Enhanced sensitivity of an in-fibre Bragg grating pressure sensor achieved through fibre diameter reduction

Abstract

Contemporary biomedical pressure sensors are based on miniaturized piezo-resistive, strain-gauge or other solid-state sensing technologies. All of these technologies have key limitations, when packaged into miniaturized sensors, including fragility and long term instability. In-fibre Bragg gratings (FBGs) are an attractive alternative to these electronic technologies because FBGs are biocompatible, robust, immune to electromagnetic interference and mechanically compliant. FBGs can also be used to measure multiple physical parameters and distributions of parameters. We present a FBG-based pressure sensor that has pressure sensitivity 20 times greater than that of a bare fibre FBG, and a major diameter and sensing area of only 200 µm and 0.02 mm2, respectively. Increases in pressure sensitivity are achieved by reducing the diameter of the fibre in the region of the Bragg grating, thereby resulting in reduced cross-sectional area and therefore increased axial strains for a given applied pressure.

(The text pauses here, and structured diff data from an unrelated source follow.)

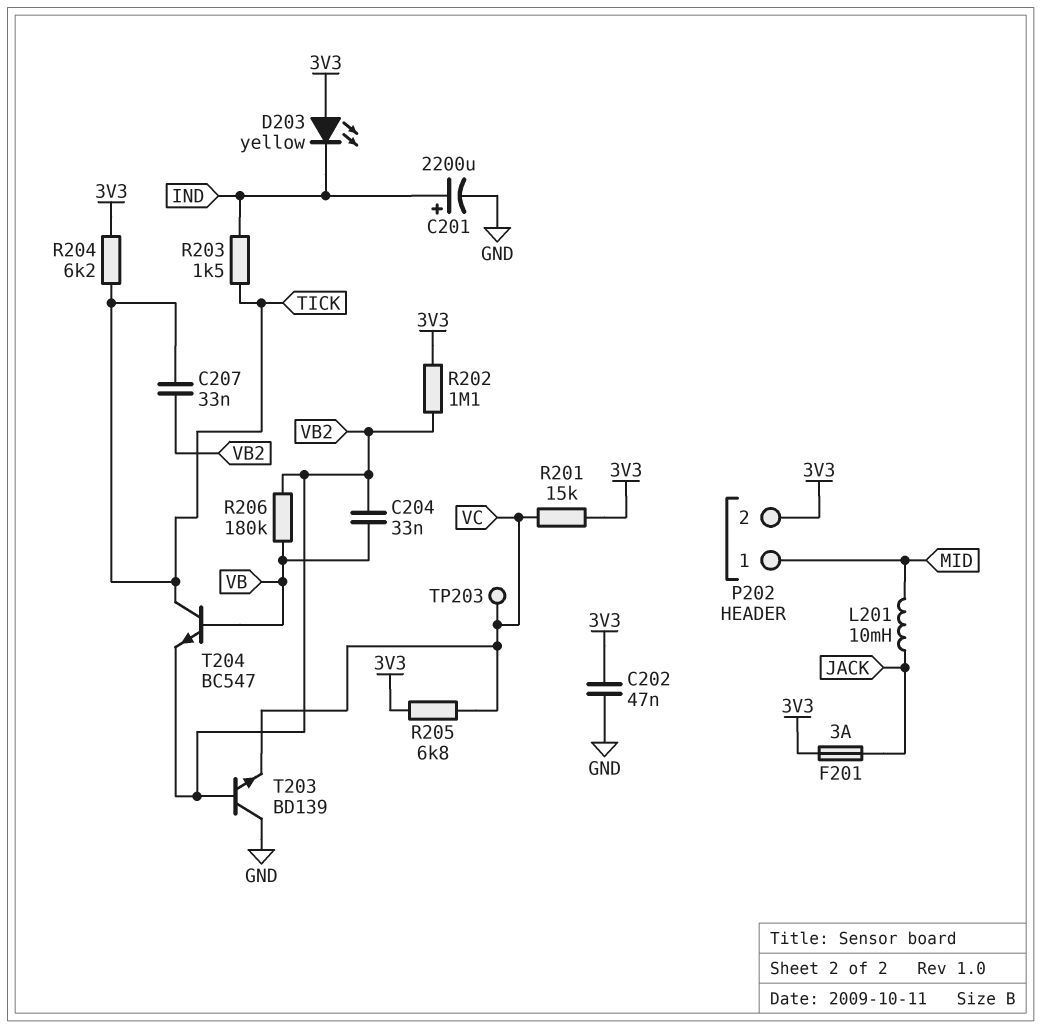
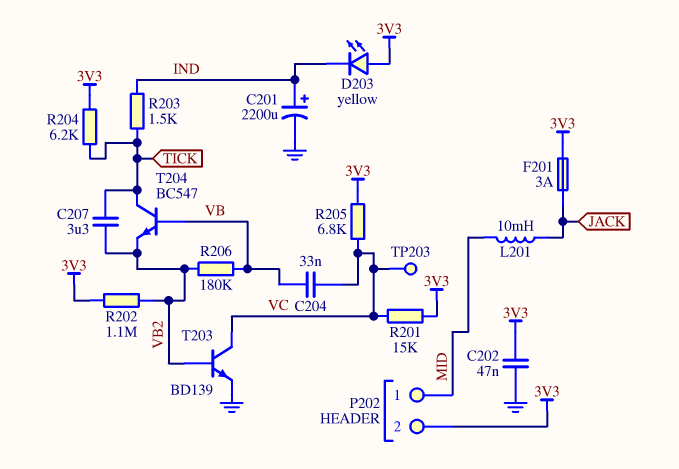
C204: 33nF (VB, VB2) -> 33nF (VB, VC)
C207: 33nF (TICK, VB2) -> 3.3uF (TICK, VB2)
T203: NPN BD139 (B VB2, C GND, E VC) -> NPN BD139 (B VB2, C VC, E GND)

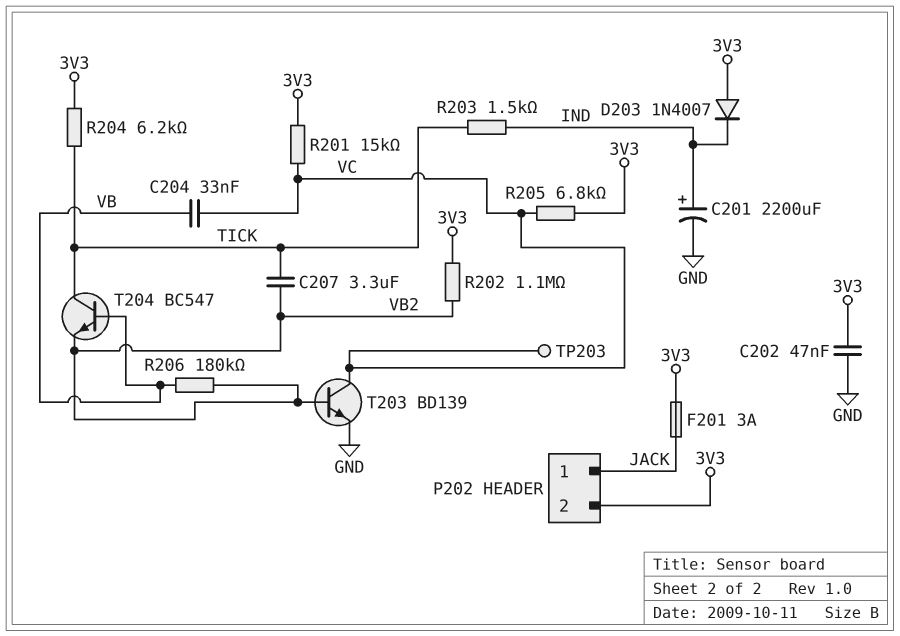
D203: LED yellow (A 3V3, K IND) -> diode 1N4007 (A 3V3, K IND)
L201: 10mH (JACK, MID) -> none
P202 pin 1: MID -> JACK

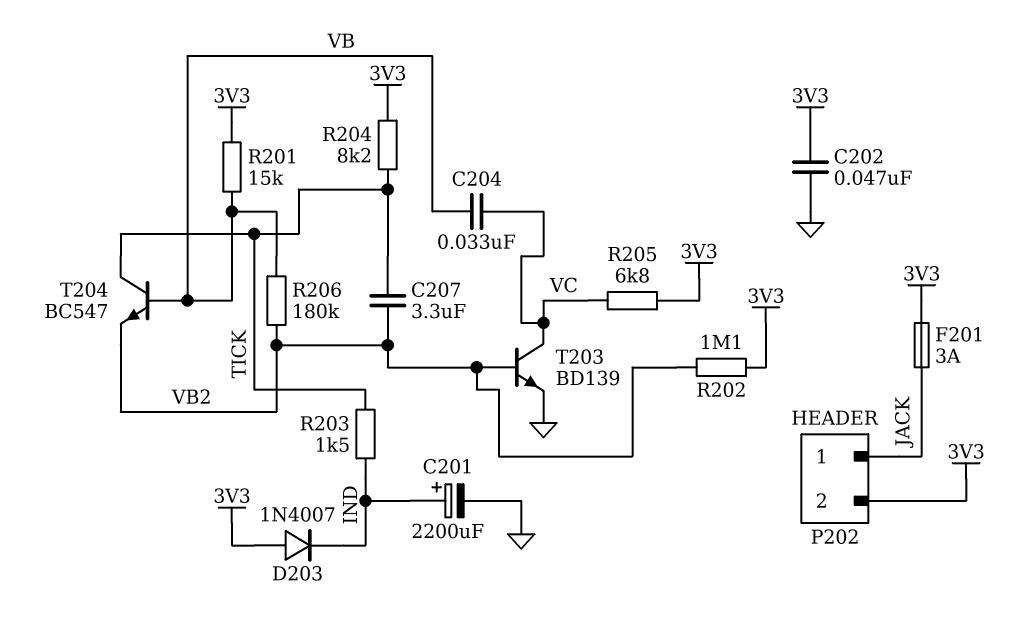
R201: 15k (3V3, VC) -> 15k (3V3, VB)
R204: 6.2k (3V3, TICK) -> 8.2k (3V3, TICK)
TP203: test point (VC) -> none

The presented design is an improvement over other FBG pressure sensors that achieve increased sensitivity through mechanical amplification schemes, usually resulting in major diameters and sensing lengths of many millimetres. Calibration results demonstrate the FBG sensor's ability to measure pressure with ±0.36 kPa repeatability over a 14 kPa range. To our knowledge, this is the only FBG-based pressure sensor of its size to achieve this repeatability.